📄 中文摘要
人工智能辅助决策中,通过操纵解释影响人类信任的对抗性攻击值得关注。即使底层模型性能保持不变,攻击者也能通过生成误导性解释,显著改变用户对人工智能的信任度,进而影响人类决策。具体而言,攻击者可利用解释的复杂性、一致性或归因方式等特定特征,诱导用户过度信任或不信任人工智能建议。这种攻击不仅限于模型性能的感知,更深层次地改变了人类对人工智能决策过程的理解和接受程度。多种攻击策略经用户研究验证有效,揭示了当前可解释人工智能(XAI)系统在抵御此类攻击方面的脆弱性。研究结果强调了开发鲁棒的XAI方法以防范恶意操纵的重要性,并呼吁在设计和部署人工智能系统时,需充分考虑其解释可能被滥用的风险,以维护人机协作的可靠性。
📄 English Summary
When AI Persuades: Adversarial Explanation Attacks on Human Trust in AI-Assisted Decision Making
This research investigates adversarial explanation attacks targeting human trust in AI-assisted decision-making. We demonstrate that attackers can significantly manipulate user trust in AI, and consequently influence human decisions, by generating misleading explanations, even when the underlying model's performance remains unchanged. Specifically, attackers can exploit specific characteristics of explanations, such as complexity, consistency, or attribution methods, to induce either over-trust or under-trust in AI recommendations.
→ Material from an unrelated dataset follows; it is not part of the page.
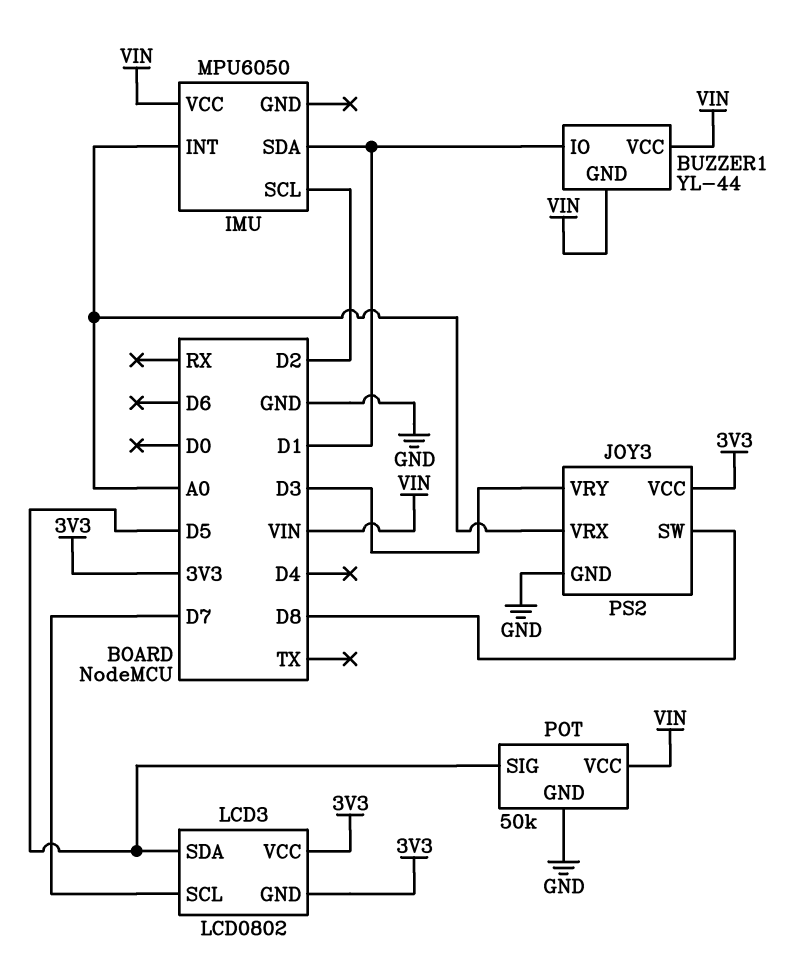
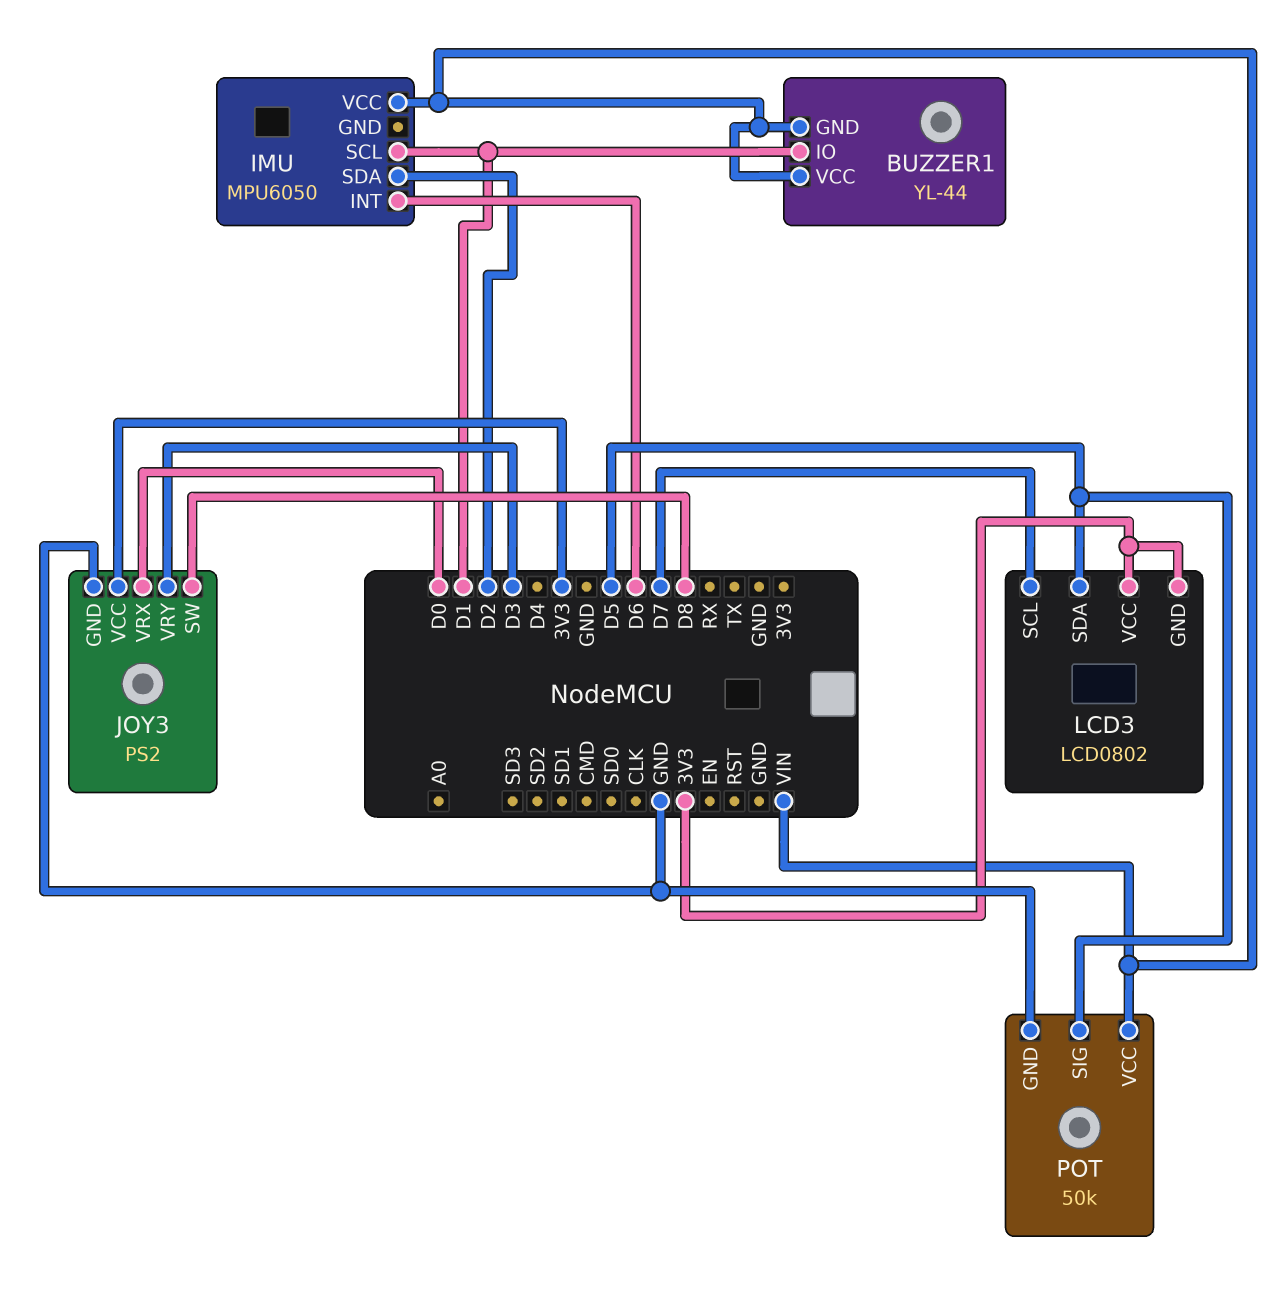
IMU pin INT: A0 -> D6
IMU pin SCL: D2 -> D1
IMU pin SDA: D1 -> D2
JOY3 pin VRX: A0 -> D0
These attacks go beyond merely altering the perception of model performance; they fundamentally change how humans understand and accept AI decision processes. We designed and implemented various attack strategies, validating their effectiveness through user studies, which revealed the vulnerability of current explainable AI (XAI) systems to such manipulations. Our findings underscore the critical importance of developing robust XAI methods to defend against malicious manipulation. Furthermore, this study calls for careful consideration of the potential for explanation misuse during the design and deployment of AI systems, to maintain the reliability and security of human-AI collaboration. This work offers a novel perspective on understanding and mitigating potential security threats posed by AI explanations.